Nesbit, Edith. 1902. Five Children and It. Puffin Classics. 237 pages.
The house was three miles from the station, but before the dusty hired fly had rattled along for five minutes the children began to put their heads out of the carriage window and to say, 'Aren't we nearly there?' And every time they passed a house, which was not very often, they all said, 'Oh, is this it?' But it never was, till they reached the very top of the hill, just past the chalk-quarry and before you come to the gravel-pit. And then there was a white house with a green garden and an orchard beyond, and mother said, 'Here we are!'
Robert, Anthea (Panther), Jane, Cyril, and Baby (Lamb) have come (along with their parents, of course) to spend some time in the country.

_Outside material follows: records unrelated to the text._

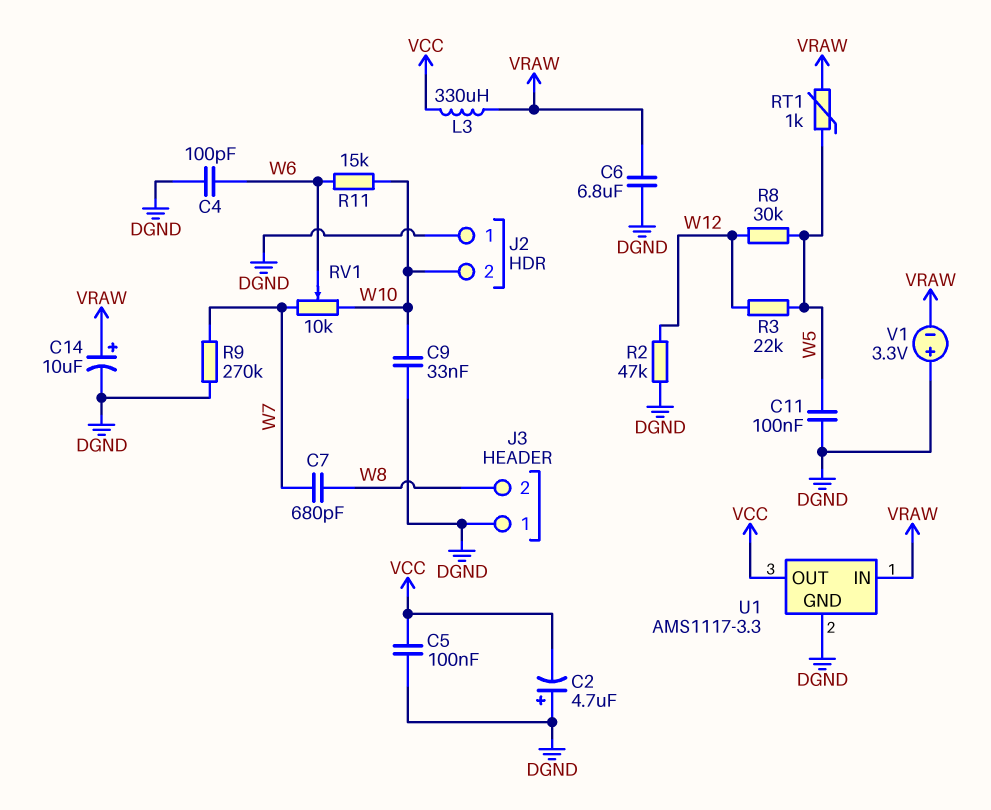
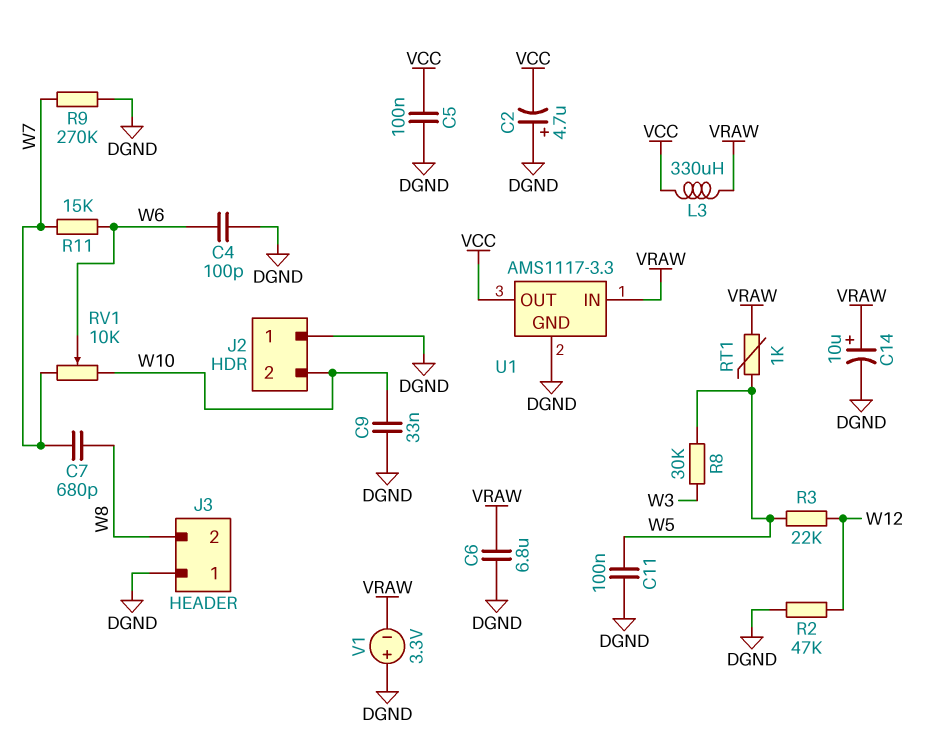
R8: 30k (W5, W12) -> 30k (W3, W5)
R11: 15k (W6, W10) -> 15k (W6, W7)

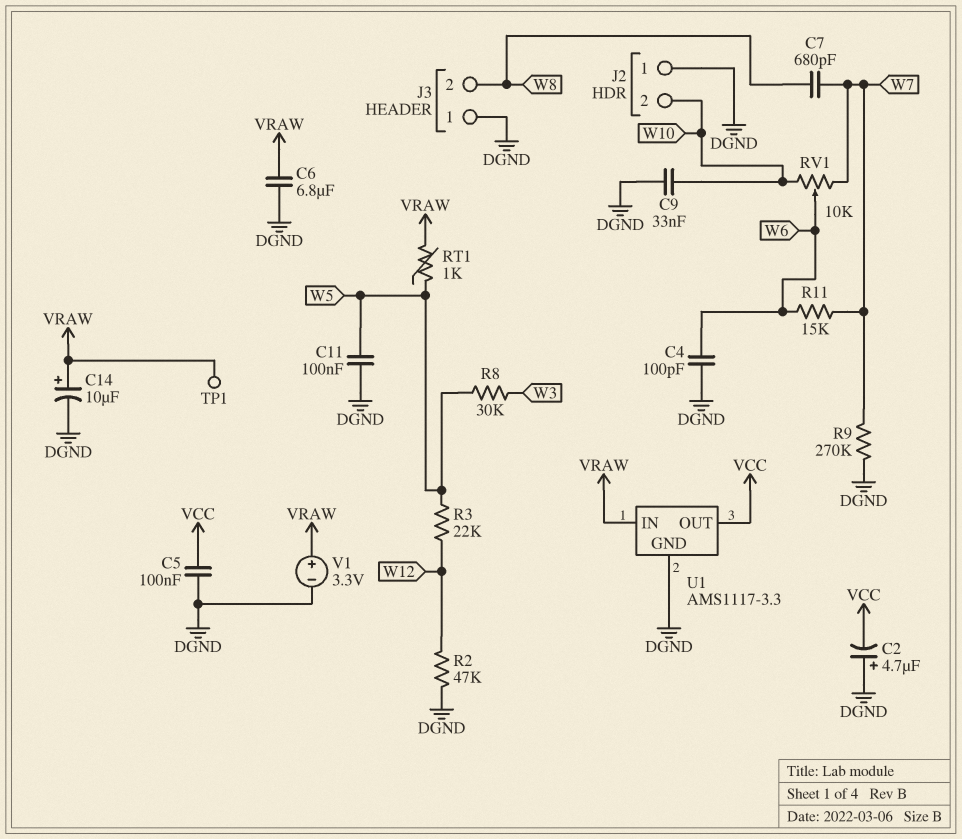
L3: 330uH (VCC, VRAW) -> none
TP1: none -> test point (VRAW)
V1: 3.3V (plus DGND, minus VRAW) -> 3.3V (plus VRAW, minus DGND)

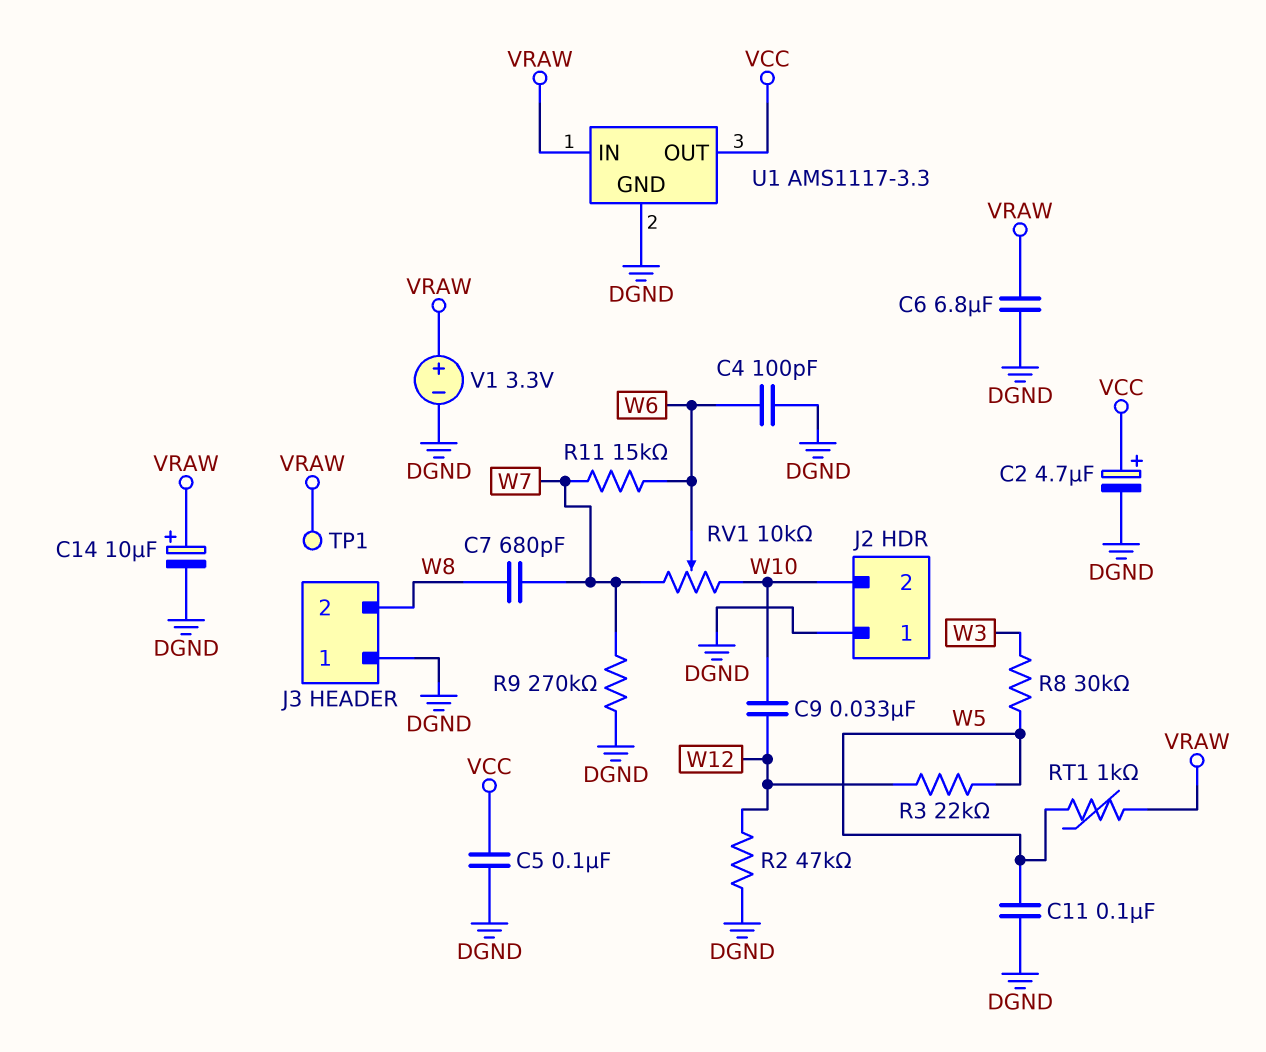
C2: 4.7uF (plus DGND, minus VCC) -> 4.7uF (plus VCC, minus DGND)
C9: 33nF (DGND, W10) -> 33nF (W10, W12)

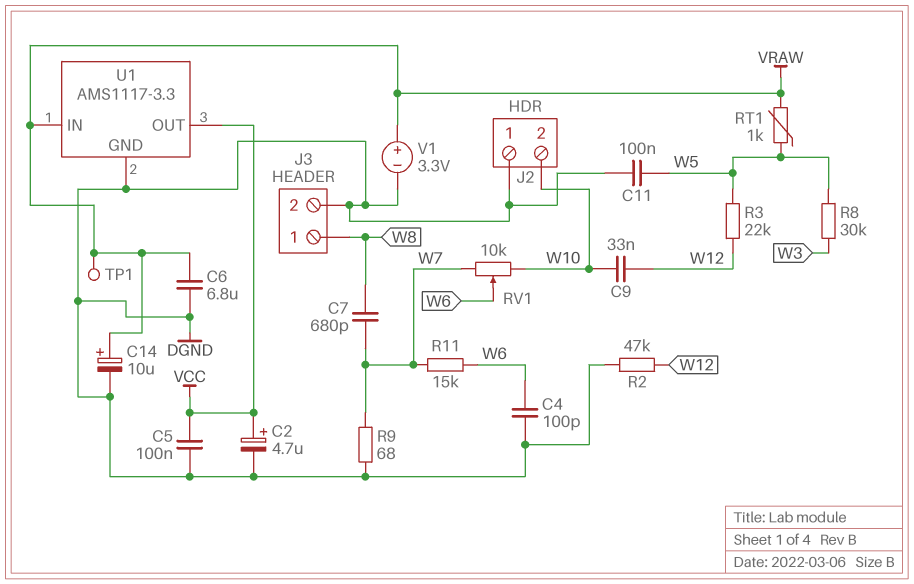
J3 pin 1: DGND -> W8
J3 pin 2: W8 -> DGND
R9: 270k (DGND, W7) -> 68 (DGND, W7)

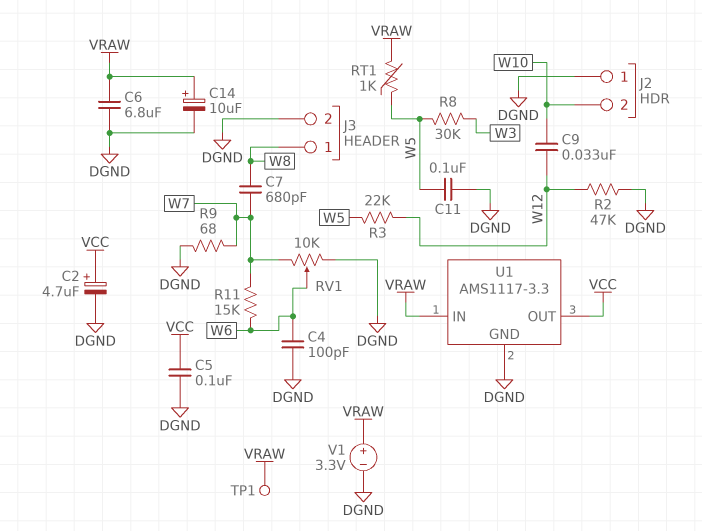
RV1: 10k (W7, W10, wiper W6) -> 10k (DGND, W7, wiper W6)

But circumstances being what they are--parents in general being more a nuisance in a children's adventure story than anything else--the children are often all on their own except for some slight interference by Martha their nurse-maid. It is while they are exploring the gravel-pit that the children--much to their surprise--discover a sand fairy, a Psammead. (He is quite a character!) The children are granted a wish a day (thereabouts)...and thus the adventures begin.
They may have their wish a day, but their wish ends at sunset. And as they discover, this is a VERY good thing!
I daresay you have often thought what you would do if you had three wishes given you, and have despised the old man and his wife in the black-pudding story, and felt certain that if you had the chance you could think of three really useful wishes without a moment's hesitation. These children had often talked this matter over, but, now the chance had come suddenly to them, they could not make up their minds. (17)
This one is a funny adventure novel starring brothers and sisters who know how to get in and out of trouble and then some! I'm so happy I finally read this one. It was such a joy to read.